My feeling is that we forward everything to the user and allow MIAB to use SpamAssasin and Postgrey to filter things out.

We’ve can try that, see how it goes and then if it dfoesn’t work, we move back to the old server and try a different strategy,

Rob

I know that if I were faced with a similar situation, I would simply add the specific email alias alento.maillist1 AT example DOT com when subscribing to maillist 1 and would simply remove the alias when/if the address gets harvested.

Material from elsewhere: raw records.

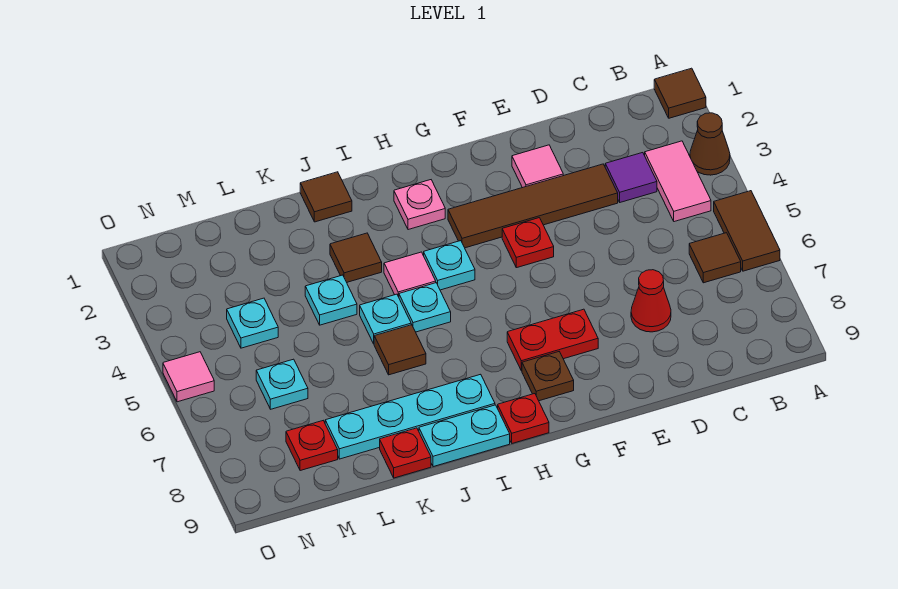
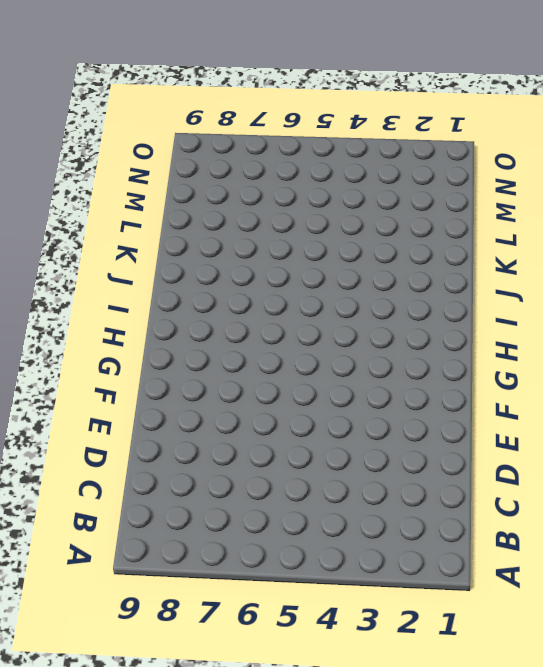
none -> brown tile A1 level 1
none -> brown cone A3 level 1
none -> brown tile A5:A6 level 1

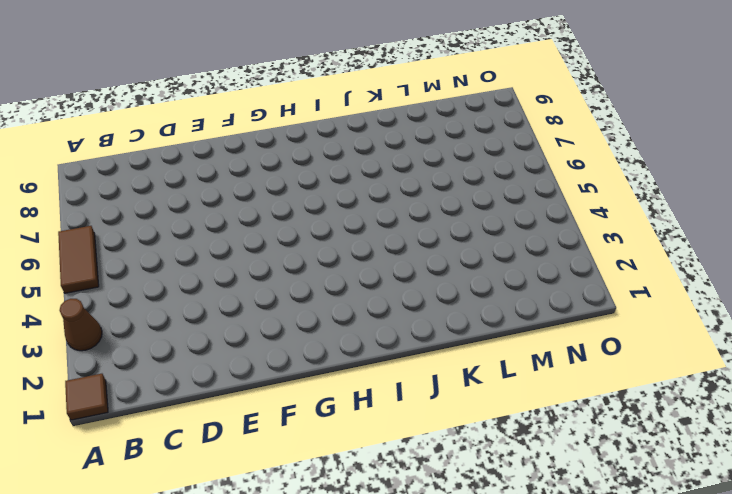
none -> pink tile B3:B4 level 1
none -> brown tile B6 level 1
none -> purple tile C3 level 1

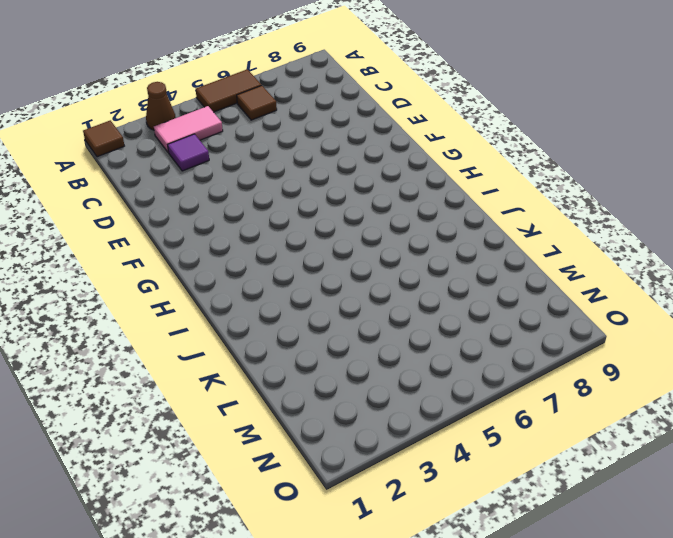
none -> brown tile D3:G3 level 1
none -> red cone D7 level 1
none -> pink tile E2 level 1

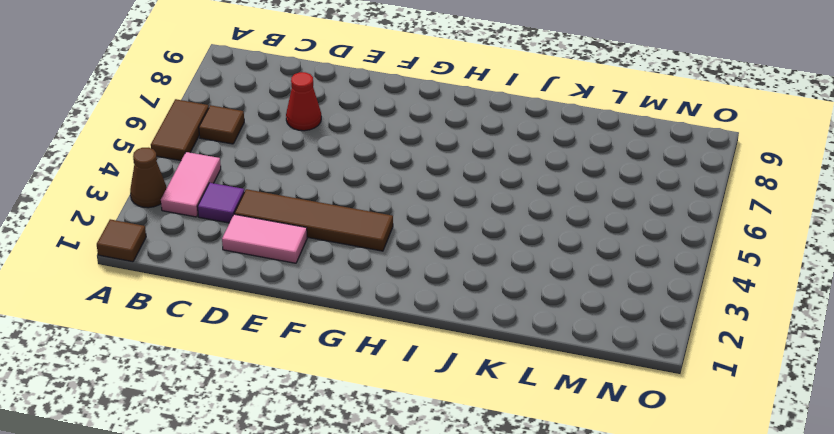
pink tile D2:E2 level 1 -> pink tile E2 level 1
none -> red plate F4 level 1
none -> red plate F7:G7 level 1
none -> brown plate G8 level 1

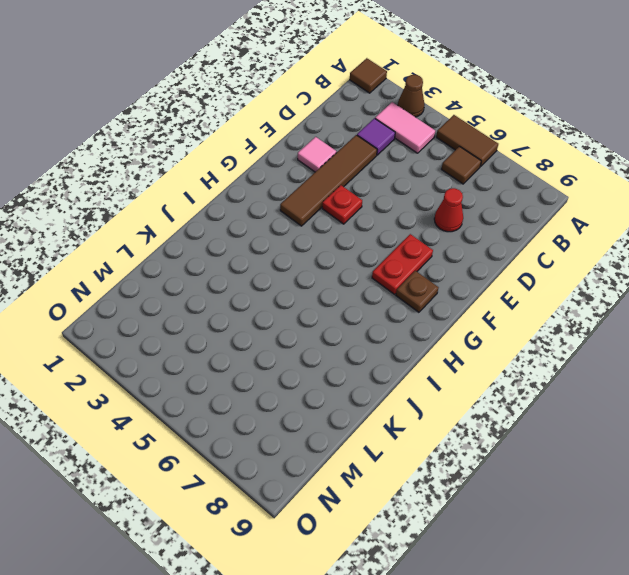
none -> pink plate H2 level 1
none -> cyan plate H4 level 1
none -> red plate H9 level 1

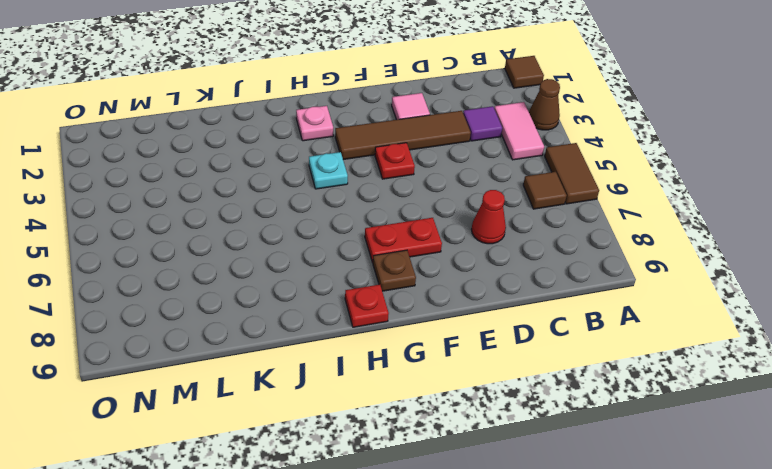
none -> pink tile I4 level 1
none -> cyan plate I5 level 1
none -> cyan plate I8:L8 level 1

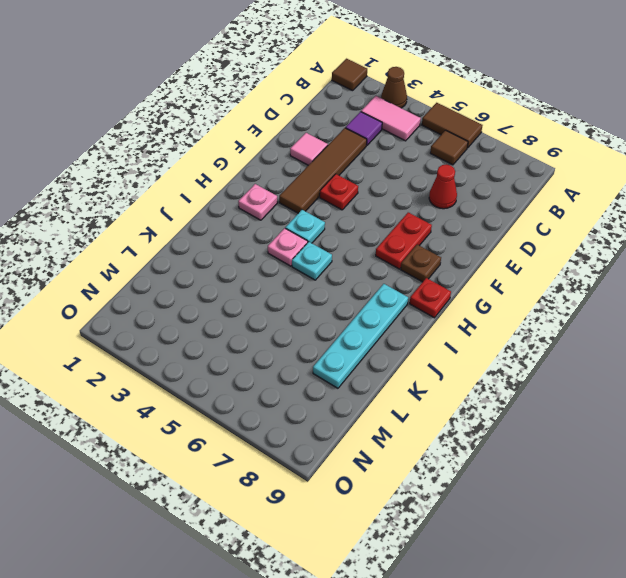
pink plate I4 level 1 -> pink tile I4 level 1
none -> cyan plate I9:J9 level 1
none -> brown tile J1 level 1
none -> brown tile J3 level 1

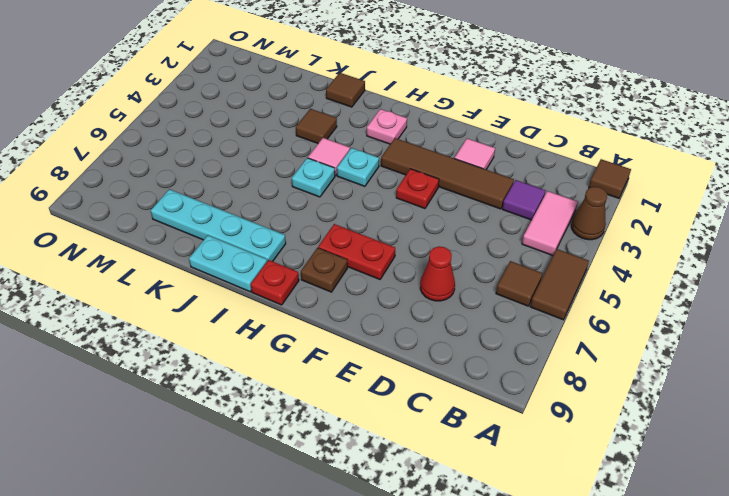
none -> cyan plate J5 level 1
none -> brown tile J6 level 1
none -> cyan plate K4 level 1

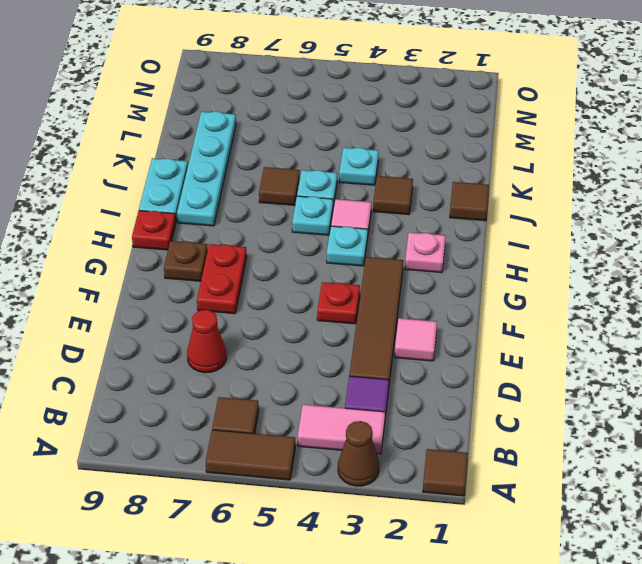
none -> red plate K9 level 1
none -> cyan plate M4 level 1
none -> cyan plate M6 level 1

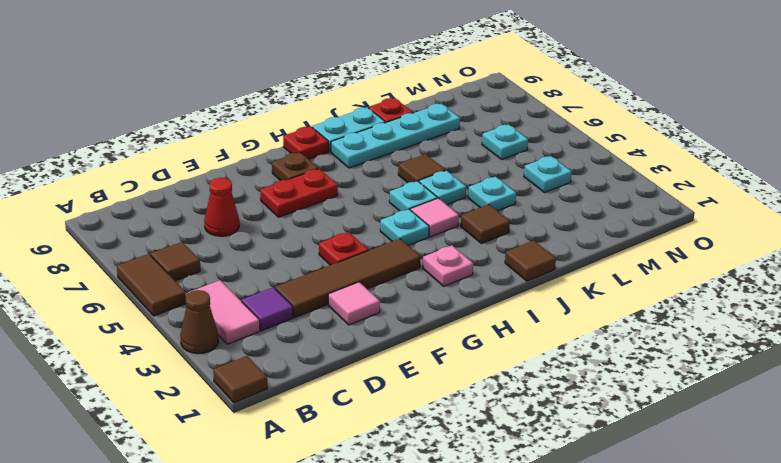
none -> red plate M8 level 1
none -> pink tile O5 level 1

Doing so, the emails sent to alento.maillist1 AT example DOT com would simply bounce.

I suspect that you are looking for a totally automated system and have other users which you would not want to give admin permissions to.

However, maybe you have the ability to write a script that would use the API to add and remove aliases?

@alento

Thanks for the suggestion.

I wasn’t actually looking for an automated solution, but now you mention it, we could look at that :wink:

The problem with adding in email addresses as aliases is that we need to be proactive, e.g. as I create a unique email address, I have to then add it to the system for it to be allowed. My old system used regexp rules to allow certain well formed email addresses and then we blocked specific ones. Postfix checked for blocking before it checked the regexp pattern.

The problem is that there doesn’t appear to be any way to block e-mails based on recipient, apart from forwarding problematic email addresses to an email address that is ignored (which is an option).

The working assumption for MIAB appears to be that the underlying spam detection of Postgray and SpamAssassin is adequate, which it might well be.

Rob

In my deleted post I was thinking out loud about the Roundcube filters. I am not real clear on how everything works together so I do not know if adding Roundcube filtering rules would be beneficial or not. If so, you could block the problematic email addresses there.

Never even looked at RoundCube as its not something we need. I’ll have a look.